1. Introduction: The Bit

Information Theory is the mathematical study of Surprise. Imagine I send you a message. How much information did you actually receive?

• Scenario A: I tell you, “The sun rose today.”
  • Surprise: Zero.
  • Information: Zero. You already knew that with 100% certainty.
• Scenario B: I tell you, “I just won the lottery.”
  • Surprise: Massive.
  • Information: High. This drastically changes your knowledge of the world.

Claude Shannon, the father of the Digital Age, defined the fundamental unit of information as the Bit.
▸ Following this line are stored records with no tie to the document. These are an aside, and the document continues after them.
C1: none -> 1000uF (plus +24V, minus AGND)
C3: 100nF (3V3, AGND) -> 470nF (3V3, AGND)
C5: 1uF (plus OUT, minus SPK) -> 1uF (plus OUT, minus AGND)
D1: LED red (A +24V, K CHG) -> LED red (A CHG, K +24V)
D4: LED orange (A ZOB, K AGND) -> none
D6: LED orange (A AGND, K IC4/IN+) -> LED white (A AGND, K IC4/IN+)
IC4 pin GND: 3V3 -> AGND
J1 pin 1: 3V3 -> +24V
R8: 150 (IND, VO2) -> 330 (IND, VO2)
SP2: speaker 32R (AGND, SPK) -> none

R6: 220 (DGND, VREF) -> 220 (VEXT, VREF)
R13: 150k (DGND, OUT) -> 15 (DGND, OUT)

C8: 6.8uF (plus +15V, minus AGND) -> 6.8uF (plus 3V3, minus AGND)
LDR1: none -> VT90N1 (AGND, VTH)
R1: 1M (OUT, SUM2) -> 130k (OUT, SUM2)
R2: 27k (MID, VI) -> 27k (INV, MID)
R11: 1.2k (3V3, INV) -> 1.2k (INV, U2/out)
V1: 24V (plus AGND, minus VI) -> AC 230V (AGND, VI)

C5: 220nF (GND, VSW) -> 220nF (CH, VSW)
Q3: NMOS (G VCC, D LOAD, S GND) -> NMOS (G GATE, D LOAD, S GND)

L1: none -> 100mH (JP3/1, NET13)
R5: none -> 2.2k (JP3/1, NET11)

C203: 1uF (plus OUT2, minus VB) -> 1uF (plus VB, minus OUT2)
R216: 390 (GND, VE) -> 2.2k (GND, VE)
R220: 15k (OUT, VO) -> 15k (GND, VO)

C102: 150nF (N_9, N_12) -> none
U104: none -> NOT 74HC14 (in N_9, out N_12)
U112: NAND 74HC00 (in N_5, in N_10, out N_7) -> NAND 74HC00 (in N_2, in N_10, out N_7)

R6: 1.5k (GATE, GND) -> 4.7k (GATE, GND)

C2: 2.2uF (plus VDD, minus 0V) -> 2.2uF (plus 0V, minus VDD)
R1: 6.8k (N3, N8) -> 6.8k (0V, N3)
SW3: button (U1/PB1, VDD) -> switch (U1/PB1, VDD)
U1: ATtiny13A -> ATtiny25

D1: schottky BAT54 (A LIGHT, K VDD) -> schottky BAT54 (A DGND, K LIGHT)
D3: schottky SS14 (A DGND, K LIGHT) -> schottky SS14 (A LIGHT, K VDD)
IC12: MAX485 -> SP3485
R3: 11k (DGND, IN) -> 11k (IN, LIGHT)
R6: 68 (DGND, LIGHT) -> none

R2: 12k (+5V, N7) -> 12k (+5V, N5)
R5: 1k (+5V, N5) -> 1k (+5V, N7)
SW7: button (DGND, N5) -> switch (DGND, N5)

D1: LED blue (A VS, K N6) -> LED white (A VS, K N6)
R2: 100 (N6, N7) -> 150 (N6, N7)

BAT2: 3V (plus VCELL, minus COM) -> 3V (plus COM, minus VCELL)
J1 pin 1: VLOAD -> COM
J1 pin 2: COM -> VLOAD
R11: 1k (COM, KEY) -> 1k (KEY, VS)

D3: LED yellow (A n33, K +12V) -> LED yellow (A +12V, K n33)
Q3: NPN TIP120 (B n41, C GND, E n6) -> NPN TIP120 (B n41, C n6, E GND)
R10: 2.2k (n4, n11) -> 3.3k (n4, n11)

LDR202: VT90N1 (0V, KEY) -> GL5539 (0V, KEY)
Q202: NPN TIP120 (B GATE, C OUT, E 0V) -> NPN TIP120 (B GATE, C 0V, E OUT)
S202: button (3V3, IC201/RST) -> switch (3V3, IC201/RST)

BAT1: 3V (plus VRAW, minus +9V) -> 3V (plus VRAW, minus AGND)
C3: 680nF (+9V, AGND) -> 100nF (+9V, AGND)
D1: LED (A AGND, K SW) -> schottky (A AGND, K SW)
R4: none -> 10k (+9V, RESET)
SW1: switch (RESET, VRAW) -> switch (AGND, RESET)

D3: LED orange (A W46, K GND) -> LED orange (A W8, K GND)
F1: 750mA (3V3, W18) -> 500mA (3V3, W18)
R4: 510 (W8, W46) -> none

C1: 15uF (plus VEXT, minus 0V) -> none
One bit is the amount of information required to distinguish between two equally likely alternatives (e.g., a Fair Coin flip).

Surprisal (Self-Information)

The Surprisal of an event x is defined as:

I(x) = -log₂ P(x)

• If P(x) = 1 (Certainty), I(x) = -log₂(1) = 0 bits.
• If P(x) = 0.5 (Fair Coin), I(x) = -log₂(0.5) = 1 bit.
• If P(x) = 0.1 (Rare), I(x) ≈ 3.32 bits.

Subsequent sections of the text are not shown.